- Location of causeway in Northland
- Coordinates: 35°43′59″S 174°20′51″E﻿ / ﻿35.73306°S 174.34750°E
- Carries: Riverside Drive
- Crosses: Whangārei Harbour
- Locale: Whangārei, New Zealand
- Maintained by: Whangarei District Council

Characteristics
- Design: Causeway
- Total length: 5km

History
- Opened: 1953

Statistics
- Daily traffic: 20,000

Location

= Onerahi Causeway =

The Onerahi Causeway is a causeway in the Northland Region of New Zealand. It links the suburb of Onerahi with the city of Whangārei and is approximately 5 km long.

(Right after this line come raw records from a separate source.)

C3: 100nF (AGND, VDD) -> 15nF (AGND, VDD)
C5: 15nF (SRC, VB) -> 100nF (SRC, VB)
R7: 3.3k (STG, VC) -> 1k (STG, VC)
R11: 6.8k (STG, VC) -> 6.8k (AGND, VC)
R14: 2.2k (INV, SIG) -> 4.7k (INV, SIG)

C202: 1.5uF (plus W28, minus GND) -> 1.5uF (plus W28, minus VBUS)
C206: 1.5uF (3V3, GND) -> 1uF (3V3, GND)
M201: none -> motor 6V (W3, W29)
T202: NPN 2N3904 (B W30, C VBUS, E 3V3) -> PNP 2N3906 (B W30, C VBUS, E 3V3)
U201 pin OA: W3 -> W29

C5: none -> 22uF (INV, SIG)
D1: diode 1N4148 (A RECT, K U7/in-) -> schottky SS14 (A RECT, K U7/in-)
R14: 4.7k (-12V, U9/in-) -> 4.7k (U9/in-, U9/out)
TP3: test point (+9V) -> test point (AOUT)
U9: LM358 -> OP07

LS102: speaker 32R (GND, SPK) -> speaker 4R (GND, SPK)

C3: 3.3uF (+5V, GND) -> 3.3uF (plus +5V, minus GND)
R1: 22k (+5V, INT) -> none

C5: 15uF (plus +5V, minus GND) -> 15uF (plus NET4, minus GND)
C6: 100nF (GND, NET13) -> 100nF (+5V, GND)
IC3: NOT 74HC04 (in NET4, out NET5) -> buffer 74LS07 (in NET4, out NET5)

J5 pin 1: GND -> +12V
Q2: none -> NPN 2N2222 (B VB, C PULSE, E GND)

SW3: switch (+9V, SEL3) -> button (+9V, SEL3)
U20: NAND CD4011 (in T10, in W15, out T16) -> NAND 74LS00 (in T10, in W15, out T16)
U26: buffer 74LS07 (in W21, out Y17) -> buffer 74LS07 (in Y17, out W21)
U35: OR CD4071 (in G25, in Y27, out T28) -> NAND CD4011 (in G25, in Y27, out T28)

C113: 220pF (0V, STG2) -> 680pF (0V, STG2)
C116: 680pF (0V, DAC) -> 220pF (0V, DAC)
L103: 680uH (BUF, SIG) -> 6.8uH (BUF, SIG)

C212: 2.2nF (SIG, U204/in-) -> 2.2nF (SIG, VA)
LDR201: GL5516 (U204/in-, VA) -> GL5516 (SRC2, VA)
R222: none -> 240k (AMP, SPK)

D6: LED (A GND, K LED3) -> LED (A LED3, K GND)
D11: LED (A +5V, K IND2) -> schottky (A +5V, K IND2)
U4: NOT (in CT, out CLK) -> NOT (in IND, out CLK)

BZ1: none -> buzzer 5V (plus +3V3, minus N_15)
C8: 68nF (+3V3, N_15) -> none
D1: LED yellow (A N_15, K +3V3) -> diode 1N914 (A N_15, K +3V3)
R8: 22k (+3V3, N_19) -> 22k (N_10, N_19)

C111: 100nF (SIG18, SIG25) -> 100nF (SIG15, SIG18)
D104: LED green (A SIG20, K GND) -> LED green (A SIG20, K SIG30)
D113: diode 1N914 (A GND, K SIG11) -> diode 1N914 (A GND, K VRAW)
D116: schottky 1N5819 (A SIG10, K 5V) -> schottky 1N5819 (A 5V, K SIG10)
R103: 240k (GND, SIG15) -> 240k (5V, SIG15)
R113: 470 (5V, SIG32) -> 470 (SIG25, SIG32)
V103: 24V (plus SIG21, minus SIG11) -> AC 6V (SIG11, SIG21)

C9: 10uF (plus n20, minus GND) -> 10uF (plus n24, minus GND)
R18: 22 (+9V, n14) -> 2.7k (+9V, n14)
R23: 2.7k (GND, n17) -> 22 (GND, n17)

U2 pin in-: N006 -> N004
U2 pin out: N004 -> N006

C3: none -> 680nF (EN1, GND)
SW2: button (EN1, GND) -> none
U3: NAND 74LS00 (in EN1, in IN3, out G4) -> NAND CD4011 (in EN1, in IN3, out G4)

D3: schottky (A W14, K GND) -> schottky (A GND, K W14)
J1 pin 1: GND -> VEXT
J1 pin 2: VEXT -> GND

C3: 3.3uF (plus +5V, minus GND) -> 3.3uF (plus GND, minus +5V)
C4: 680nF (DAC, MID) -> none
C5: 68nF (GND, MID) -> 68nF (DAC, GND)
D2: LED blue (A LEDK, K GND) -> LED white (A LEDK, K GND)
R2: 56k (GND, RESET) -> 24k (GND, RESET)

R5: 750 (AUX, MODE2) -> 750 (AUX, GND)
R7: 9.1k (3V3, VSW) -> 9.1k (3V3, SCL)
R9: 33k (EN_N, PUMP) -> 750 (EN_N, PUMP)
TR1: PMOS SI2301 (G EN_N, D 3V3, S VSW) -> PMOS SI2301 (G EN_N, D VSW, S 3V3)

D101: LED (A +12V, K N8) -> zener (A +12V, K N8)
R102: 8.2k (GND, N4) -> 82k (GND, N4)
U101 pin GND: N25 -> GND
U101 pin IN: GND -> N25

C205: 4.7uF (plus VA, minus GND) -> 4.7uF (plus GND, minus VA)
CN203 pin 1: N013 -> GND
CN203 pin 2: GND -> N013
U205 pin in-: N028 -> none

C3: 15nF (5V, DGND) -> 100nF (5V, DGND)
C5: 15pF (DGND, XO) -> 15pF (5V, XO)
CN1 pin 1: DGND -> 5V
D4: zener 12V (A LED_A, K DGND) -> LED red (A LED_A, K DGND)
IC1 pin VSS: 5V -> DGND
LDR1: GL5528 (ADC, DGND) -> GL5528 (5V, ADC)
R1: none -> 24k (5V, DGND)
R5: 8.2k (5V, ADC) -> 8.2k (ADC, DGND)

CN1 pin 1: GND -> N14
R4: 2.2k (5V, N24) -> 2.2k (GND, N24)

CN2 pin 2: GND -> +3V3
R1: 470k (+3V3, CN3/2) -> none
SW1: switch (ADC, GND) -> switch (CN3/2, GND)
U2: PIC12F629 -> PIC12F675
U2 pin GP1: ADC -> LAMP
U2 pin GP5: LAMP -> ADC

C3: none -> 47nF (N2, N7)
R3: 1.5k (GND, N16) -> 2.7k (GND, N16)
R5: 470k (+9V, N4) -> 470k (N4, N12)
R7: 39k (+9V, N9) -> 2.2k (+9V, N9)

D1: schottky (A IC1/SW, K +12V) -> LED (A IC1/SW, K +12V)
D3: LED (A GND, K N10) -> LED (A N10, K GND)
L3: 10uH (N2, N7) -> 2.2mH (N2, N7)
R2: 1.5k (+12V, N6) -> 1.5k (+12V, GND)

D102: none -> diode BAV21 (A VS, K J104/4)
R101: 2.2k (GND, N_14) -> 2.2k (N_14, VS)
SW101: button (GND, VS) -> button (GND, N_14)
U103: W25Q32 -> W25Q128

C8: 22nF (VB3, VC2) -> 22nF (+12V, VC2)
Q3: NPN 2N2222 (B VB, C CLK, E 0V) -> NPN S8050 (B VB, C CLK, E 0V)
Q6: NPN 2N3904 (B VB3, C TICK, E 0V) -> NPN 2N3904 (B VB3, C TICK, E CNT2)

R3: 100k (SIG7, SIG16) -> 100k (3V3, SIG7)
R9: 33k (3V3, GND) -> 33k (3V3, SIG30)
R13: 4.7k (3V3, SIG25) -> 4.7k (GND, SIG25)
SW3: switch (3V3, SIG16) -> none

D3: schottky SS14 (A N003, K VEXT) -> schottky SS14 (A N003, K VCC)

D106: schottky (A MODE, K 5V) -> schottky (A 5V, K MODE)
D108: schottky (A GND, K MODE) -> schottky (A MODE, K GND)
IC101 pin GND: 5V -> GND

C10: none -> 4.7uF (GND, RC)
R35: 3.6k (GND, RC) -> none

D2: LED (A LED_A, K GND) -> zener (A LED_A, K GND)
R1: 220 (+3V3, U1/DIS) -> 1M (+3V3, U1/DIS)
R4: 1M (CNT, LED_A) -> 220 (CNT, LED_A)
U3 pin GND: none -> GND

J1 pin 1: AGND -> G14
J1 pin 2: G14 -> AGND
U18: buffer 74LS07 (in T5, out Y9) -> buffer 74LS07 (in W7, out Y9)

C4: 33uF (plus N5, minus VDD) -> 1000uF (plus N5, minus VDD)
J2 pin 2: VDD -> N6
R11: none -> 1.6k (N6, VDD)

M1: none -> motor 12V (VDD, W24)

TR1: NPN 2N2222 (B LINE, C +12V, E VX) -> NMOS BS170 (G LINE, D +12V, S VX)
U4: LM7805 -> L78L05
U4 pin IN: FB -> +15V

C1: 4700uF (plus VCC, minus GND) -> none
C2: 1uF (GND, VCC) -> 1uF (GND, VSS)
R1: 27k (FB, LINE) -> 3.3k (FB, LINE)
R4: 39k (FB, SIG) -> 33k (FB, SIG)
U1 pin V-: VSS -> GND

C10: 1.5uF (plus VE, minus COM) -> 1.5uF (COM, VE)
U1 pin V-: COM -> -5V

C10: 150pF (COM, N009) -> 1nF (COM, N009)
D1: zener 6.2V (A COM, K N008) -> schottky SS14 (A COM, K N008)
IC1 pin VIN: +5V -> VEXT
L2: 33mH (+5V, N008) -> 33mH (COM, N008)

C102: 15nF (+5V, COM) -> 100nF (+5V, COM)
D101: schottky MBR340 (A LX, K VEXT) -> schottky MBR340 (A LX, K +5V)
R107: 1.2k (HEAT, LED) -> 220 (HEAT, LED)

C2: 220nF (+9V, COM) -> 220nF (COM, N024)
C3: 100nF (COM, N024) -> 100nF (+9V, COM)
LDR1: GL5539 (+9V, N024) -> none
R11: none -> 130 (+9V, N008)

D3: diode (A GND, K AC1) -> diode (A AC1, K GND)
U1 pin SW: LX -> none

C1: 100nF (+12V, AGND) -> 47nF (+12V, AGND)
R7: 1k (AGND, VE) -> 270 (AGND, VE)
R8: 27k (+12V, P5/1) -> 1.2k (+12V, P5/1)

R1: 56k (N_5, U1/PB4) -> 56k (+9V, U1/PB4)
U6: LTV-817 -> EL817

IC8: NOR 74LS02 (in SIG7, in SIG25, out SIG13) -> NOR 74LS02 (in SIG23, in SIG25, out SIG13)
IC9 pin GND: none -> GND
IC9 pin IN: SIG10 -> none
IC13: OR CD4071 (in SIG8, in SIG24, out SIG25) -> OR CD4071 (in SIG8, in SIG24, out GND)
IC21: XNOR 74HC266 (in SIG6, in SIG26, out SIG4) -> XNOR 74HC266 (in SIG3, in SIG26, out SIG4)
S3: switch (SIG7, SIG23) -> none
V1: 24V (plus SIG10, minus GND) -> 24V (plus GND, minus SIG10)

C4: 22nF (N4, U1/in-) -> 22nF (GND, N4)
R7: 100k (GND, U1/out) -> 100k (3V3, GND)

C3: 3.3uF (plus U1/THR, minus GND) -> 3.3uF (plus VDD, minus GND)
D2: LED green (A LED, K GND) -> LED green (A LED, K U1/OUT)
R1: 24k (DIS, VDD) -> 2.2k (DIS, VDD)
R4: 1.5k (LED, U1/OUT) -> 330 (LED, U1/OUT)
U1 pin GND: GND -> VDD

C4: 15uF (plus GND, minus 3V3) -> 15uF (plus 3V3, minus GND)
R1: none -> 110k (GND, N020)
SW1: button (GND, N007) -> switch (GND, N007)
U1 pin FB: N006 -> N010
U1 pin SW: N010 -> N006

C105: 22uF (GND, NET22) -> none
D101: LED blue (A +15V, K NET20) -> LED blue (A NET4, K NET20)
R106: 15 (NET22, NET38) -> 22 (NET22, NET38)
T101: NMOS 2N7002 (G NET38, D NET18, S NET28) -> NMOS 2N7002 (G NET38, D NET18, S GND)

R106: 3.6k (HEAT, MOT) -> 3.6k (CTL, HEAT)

The causeway is built across the marshes and seabed of the upper Whangārei Harbour. It carries approximately 20,000 vehicles a day on Riverside Drive and is one of the regions busiest roads.

==History==

The Onerahi causeway was built between 1950 and 1953 by the Whangarei County due to a better link being needed between Whangārei and the areas of Onerahi, Parua Bay, Whangārei Heads and Whangarei Airport. The road that was existing at the time followed the northern shores of the Whangārei Harbour, with a series of small one lane bridges crossing the streams that entered the harbour, such as the Awaroa River, and Mackesy Stream. The old piles are still present today.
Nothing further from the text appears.